Devery AM., Wadekar R., Bokobza SM., Weber AM., Jiang Y., Ryan AJ.
Vascular endothelial growth factor (VEGF) is a key stimulator of physiological and pathological angiogenesis. VEGF signals primarily through VEGF receptor 2 (VEGFR2), a receptor tyrosine kinase whose expression is found predominantly on endothelial cells. The purpose of this study was to determine the role of VEGFR2 expression in NSCLC cells. NSCLC cells and tissue sections were stained for VEGFR2 expression by immunohistochemistry (IHC). Immunoblotting and ELISA were used to determine the activation and inhibition of VEGFR2 and its downstream signalling pathways. Five-day proliferation assays were carried out in the presence or absence of VEGF. IHC analysis of NSCLC demonstrated tumour cell VEGFR2 expression in 20% of samples.
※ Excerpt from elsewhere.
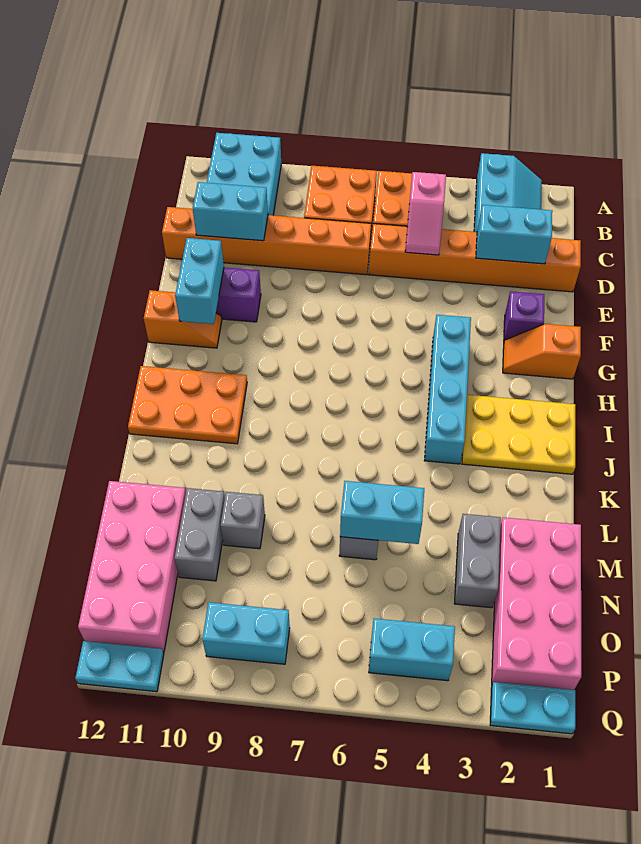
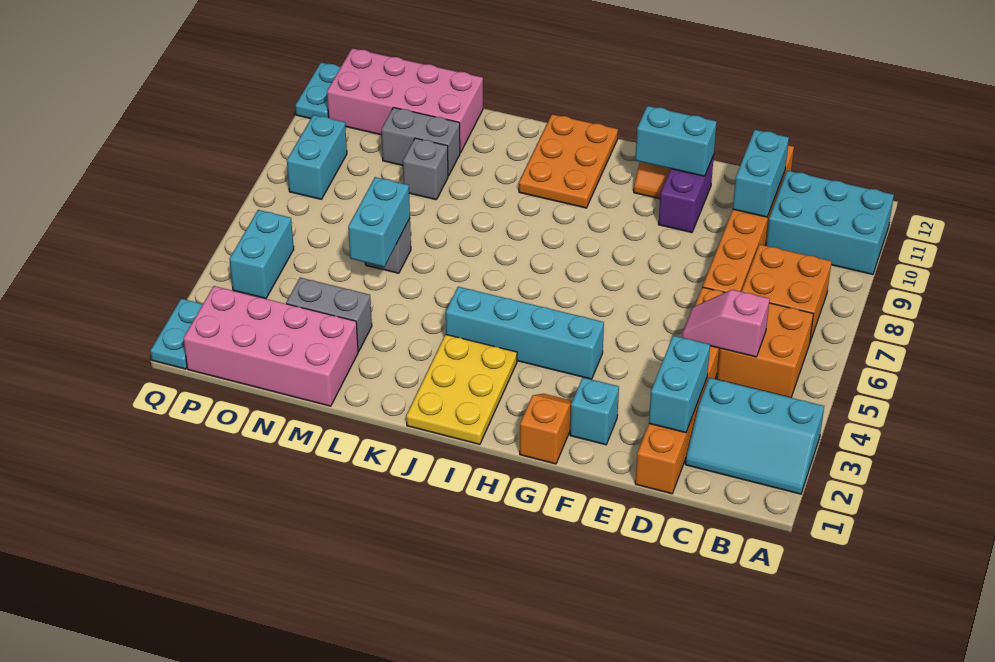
purple brick F2 level 1 -> cyan brick F2 level 1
Immunoblot analysis showed expression of VEGFR2 protein in 3/8 NSCLC cell lines that correlated with VEGFR2 mRNA expression levels. VEGF-dependent VEGFR2 activation was apparent in NSCLC cells, and was associated with increased tumor cell proliferation. Cediranib treatment or siRNA against VEGFR2 inhibited VEGF-dependent increases in cell proliferation. Inhibition of VEGFR2 tyrosine kinase activity using cediranib was more effective than inhibition of AKT (MK2206) or MEK (AZD6244) for overcoming VEGFR2-driven cell proliferation. VEGF treatment did not affect cell survival following treatment with radiation, cisplatin, docetaxel or gemcitabine. Our data suggest that a subset of NSCLC tumour cells express functional VEGFR2 which can act to promote VEGF-dependent tumour cell growth. In this tumour subset, therapies targeting VEGFR2 signalling, such as cediranib, have the potential to inhibit both tumour cell proliferation and angiogenesis.